» Exercise: Make an exact copy of the records, omitting all images.

» Records to process:
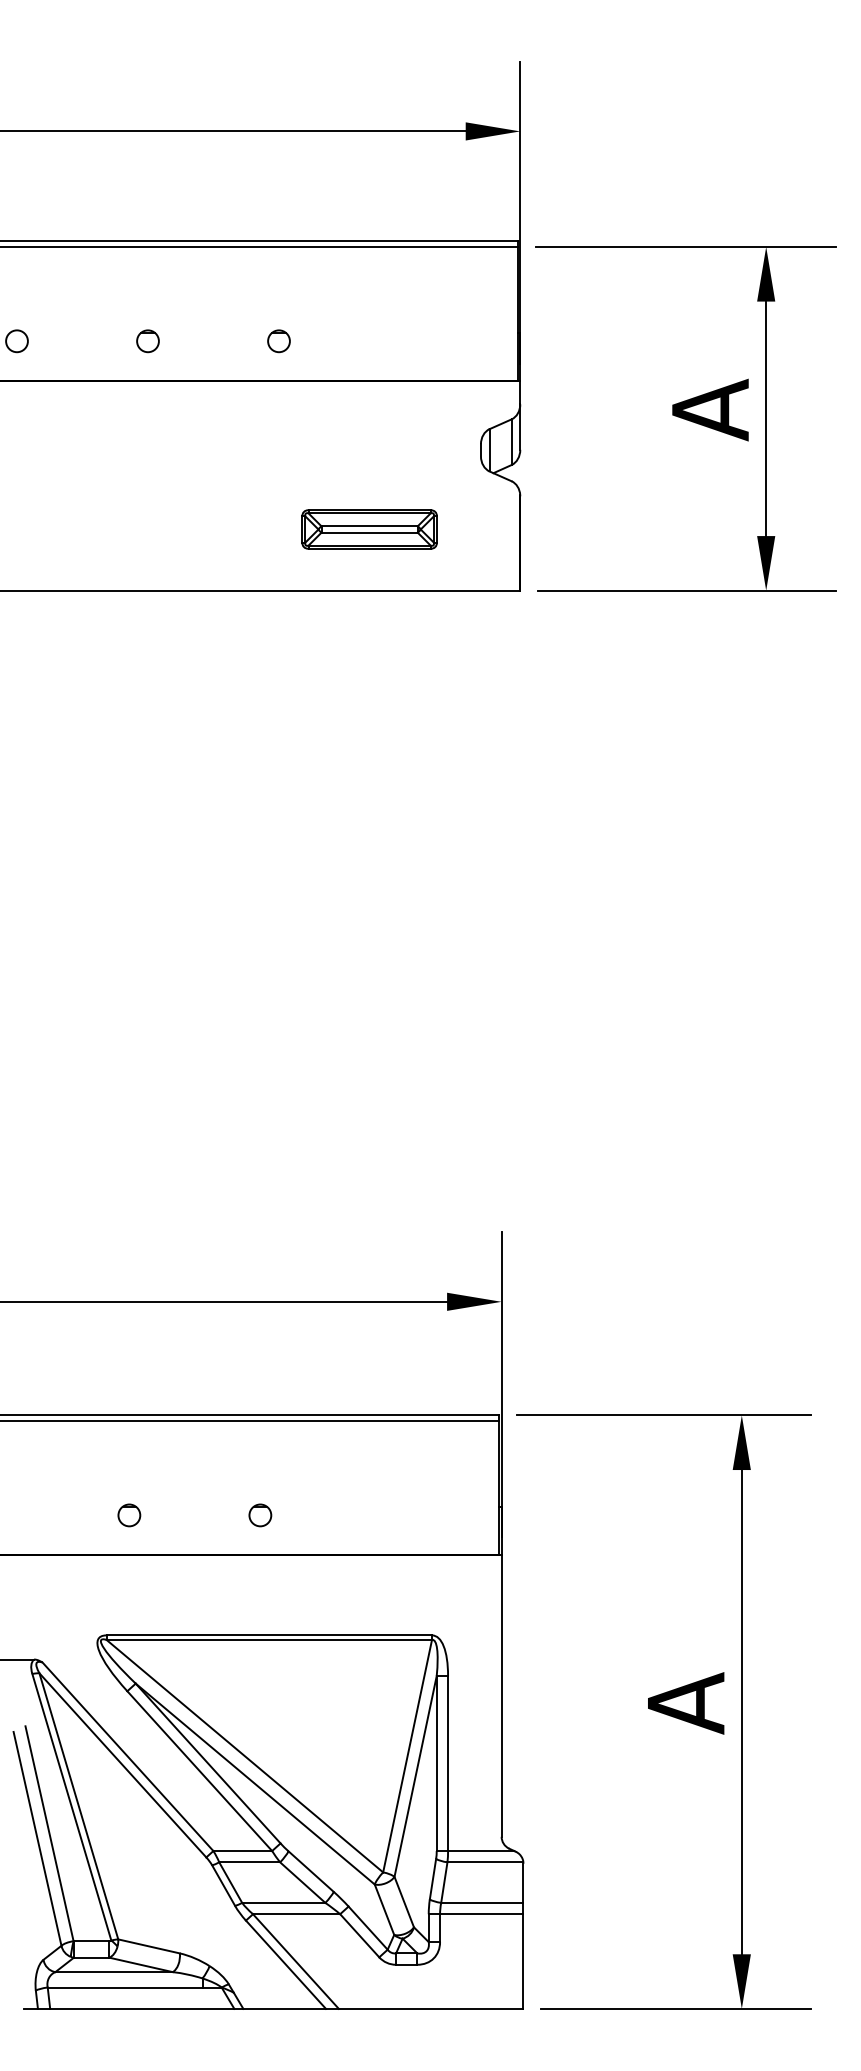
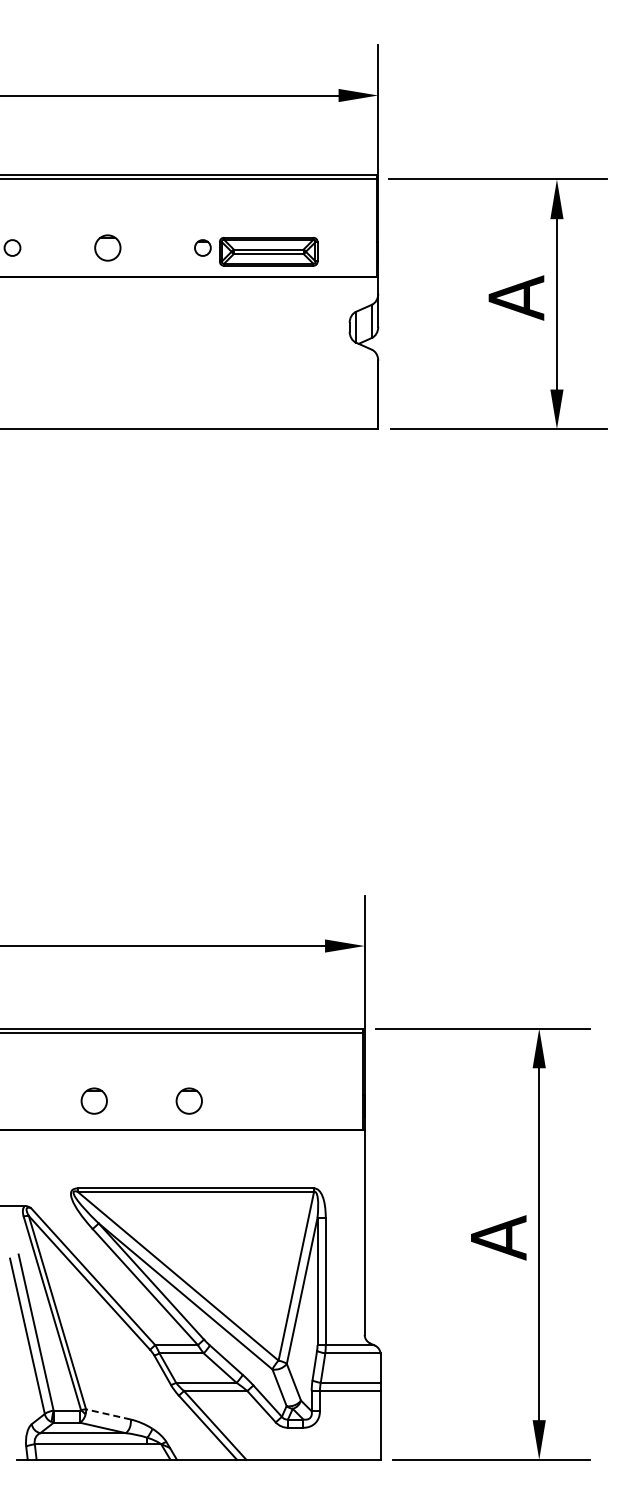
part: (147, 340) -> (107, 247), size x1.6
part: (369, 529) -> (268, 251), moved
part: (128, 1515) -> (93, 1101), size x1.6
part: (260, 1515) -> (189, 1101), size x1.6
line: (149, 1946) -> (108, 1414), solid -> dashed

» Solution:
part: (147, 340) -> (107, 247), size x1.6
part: (369, 529) -> (268, 251), moved
part: (128, 1515) -> (93, 1101), size x1.6
part: (260, 1515) -> (189, 1101), size x1.6
line: (149, 1946) -> (108, 1414), solid -> dashed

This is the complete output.